Totally laparoscopic gastrectomy represents the evolution of laparoscopic-assisted gastrectomy. Refinement of devices has allowed intracorporeal stapled anastomosis and specimen removal through a slightly enlarged 12-mm port-site incision via an ENDO CATCH™ bag. This technique, sparing minilaparotomy, reduces the risk of postoperative infectious complications, hematoma, hernia and pain. Recent results of retrospective studies demonstrate the feasibility, safety and efficiency of totally laparoscopic gastrectomy when it is performed by high-volume laparoscopic surgeons even by a relatively prolonged operating time Citation[23,24]. To reduce this time a modification of intracorporeal-stapled anastomosis has been developed. Using only linear staplers under direct laparoscopic guidance, Lee and colleagues performed totally intracorporeal anastomoses avoiding the time-consuming intracorporeal closure of enterotomies and the cumbersome maneuvers involved in reconstruction through an extended laparoscopic wound Citation[25].

Evidence is scarce to answer the question of whether laparoscopic gastrectomy is safe for patients with advanced, resectable gastric cancer. Totally laparoscopic D2 gastrectomy for stage II and III disease is a highly demanding procedure. The safety and efficiency of this approach requires surgeon’s skill, experience and a prolonged operating time. Moreover, there are some oncological concerns. First, once the necessity of D2 lymphadenectomy in patients with node-positive disease has been widely accepted in Asia and the Western world Citation[26–29], it becomes clear that D2 lymphadenectomy should be complete and standard in node-positive patients undergoing laparoscopic R0 resection. Second, peritoneal dissemination still remains the most common treatment failure after D2 surgery and postoperative adjuvant chemotherapy Citation[30], and possibly even the addition of trastuzumab in HER2-positive advanced disease Citation[31], is required. A potential increase in the risk of peritoneal recurrence through laparoscopic surgery in patients with serosa-positive gastric cancer cannot, at the present time, be excluded, RCTs are required to compare the risk of peritoneal failure in patients with advanced disease treated by laparoscopic and open surgery.

Conclusion

Modern totally laparoscopic gastrectomy represents the most promising approach for improving short-term QoL of patients with resectable gastric cancer. However, in the era of evidence-based medicine, CER and CMS, more data from RCTs are required to support wide clinical use of laparoscopic gastrectomy. Patients with EGC not meeting the criteria for endoscopic submucosal dissection are those who may benefit from laparoscopic approach. Yet there is skepticism for patients with serosa-positive cancer, even if laparoscopic D2 gastrectomy is performed by high-volume surgeons in specialized hospitals. The oncological outcomes, particularly peritoneal recurrence, should be considered when designing new randomized studies for assessing the impact of laparoscopic surgery in advanced resectable disease. Despite these concerns, we predict a dramatic increase in the rate of laparoscopic gastrectomy over the next 10 years. Progress can emerge only owing to innovative research and CER, and this requires rigorous evaluation of more patients enrolling into clinical trials.

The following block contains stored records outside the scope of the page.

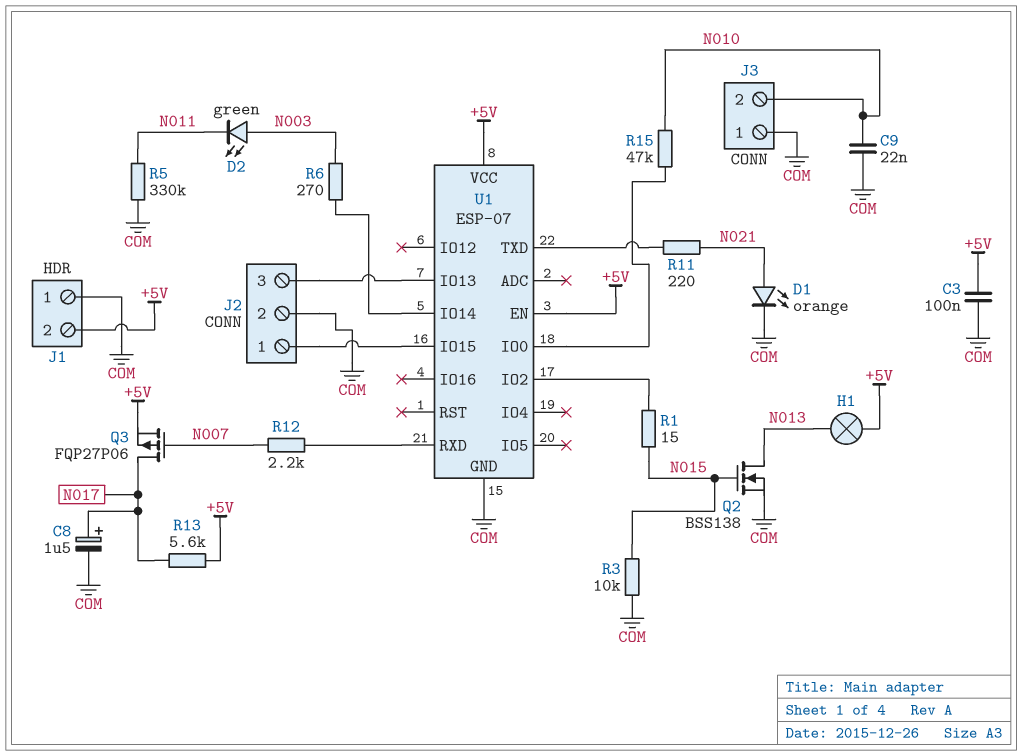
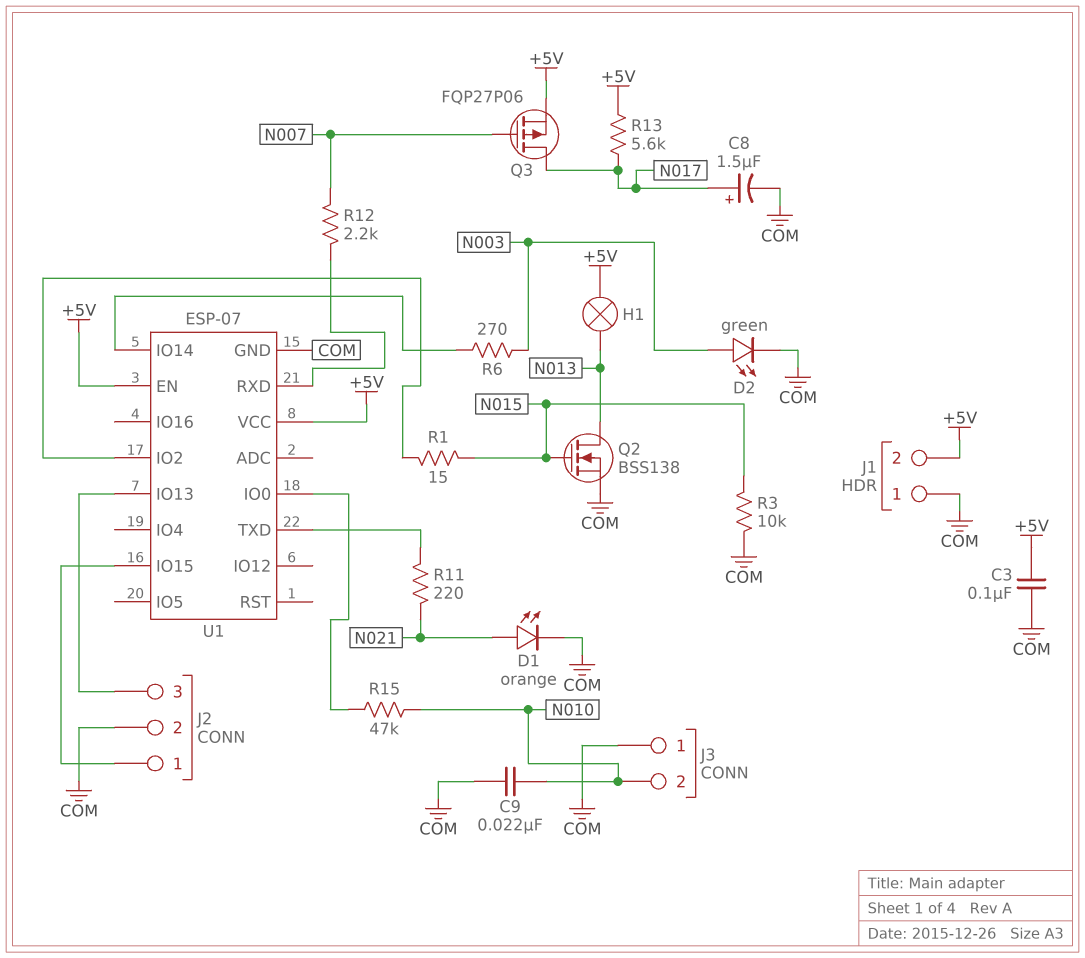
D2: LED green (A N003, K N011) -> LED green (A N003, K COM)
R5: 330k (COM, N011) -> none

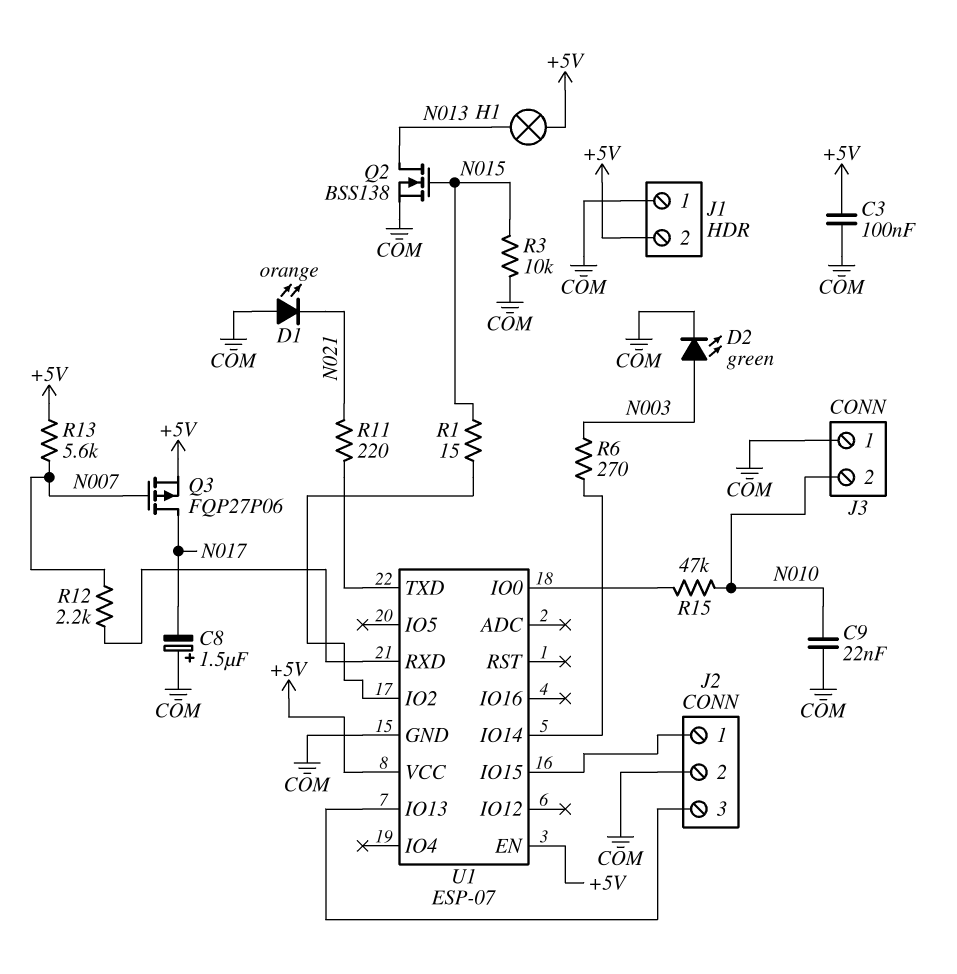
C8: 1.5uF (plus N017, minus COM) -> 1.5uF (plus COM, minus N017)
D1: LED orange (A N021, K COM) -> LED orange (A COM, K N021)
R13: 5.6k (+5V, N017) -> 5.6k (+5V, N007)

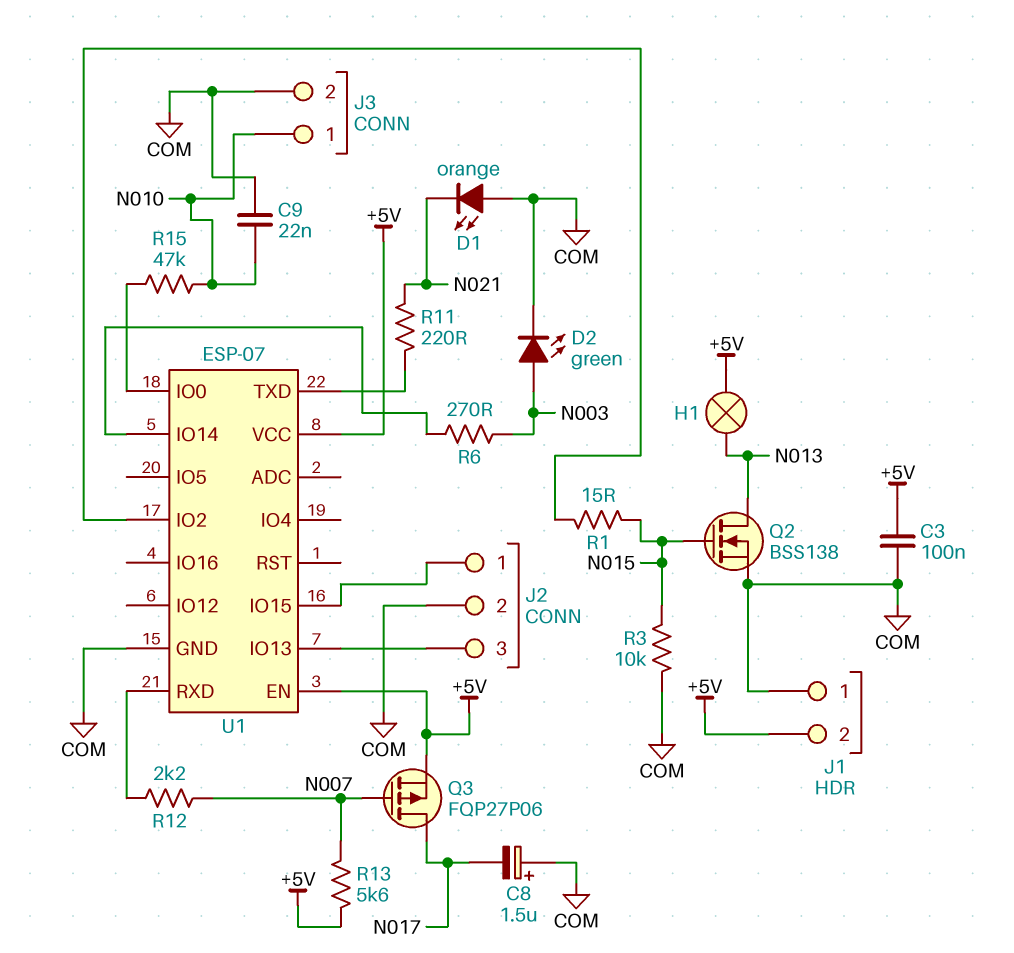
J3 pin 1: COM -> N010
J3 pin 2: N010 -> COM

Table 1. Results from randomized controlled trials and large retrospective studies comparing laparoscopic versus open distal gastrectomy for distal gastric cancer.

Financial & competing interests disclosure

The authors have no relevant affiliations or financial involvement with any organization or entity with a financial interest in or financial conflict with the subject matter or materials discussed in the manuscript. This includes employment, consultancies, honoraria, stock ownership or options, expert testimony, grants or patents received or pending, or royalties.

No writing assistance was utilized in the production of this manuscript.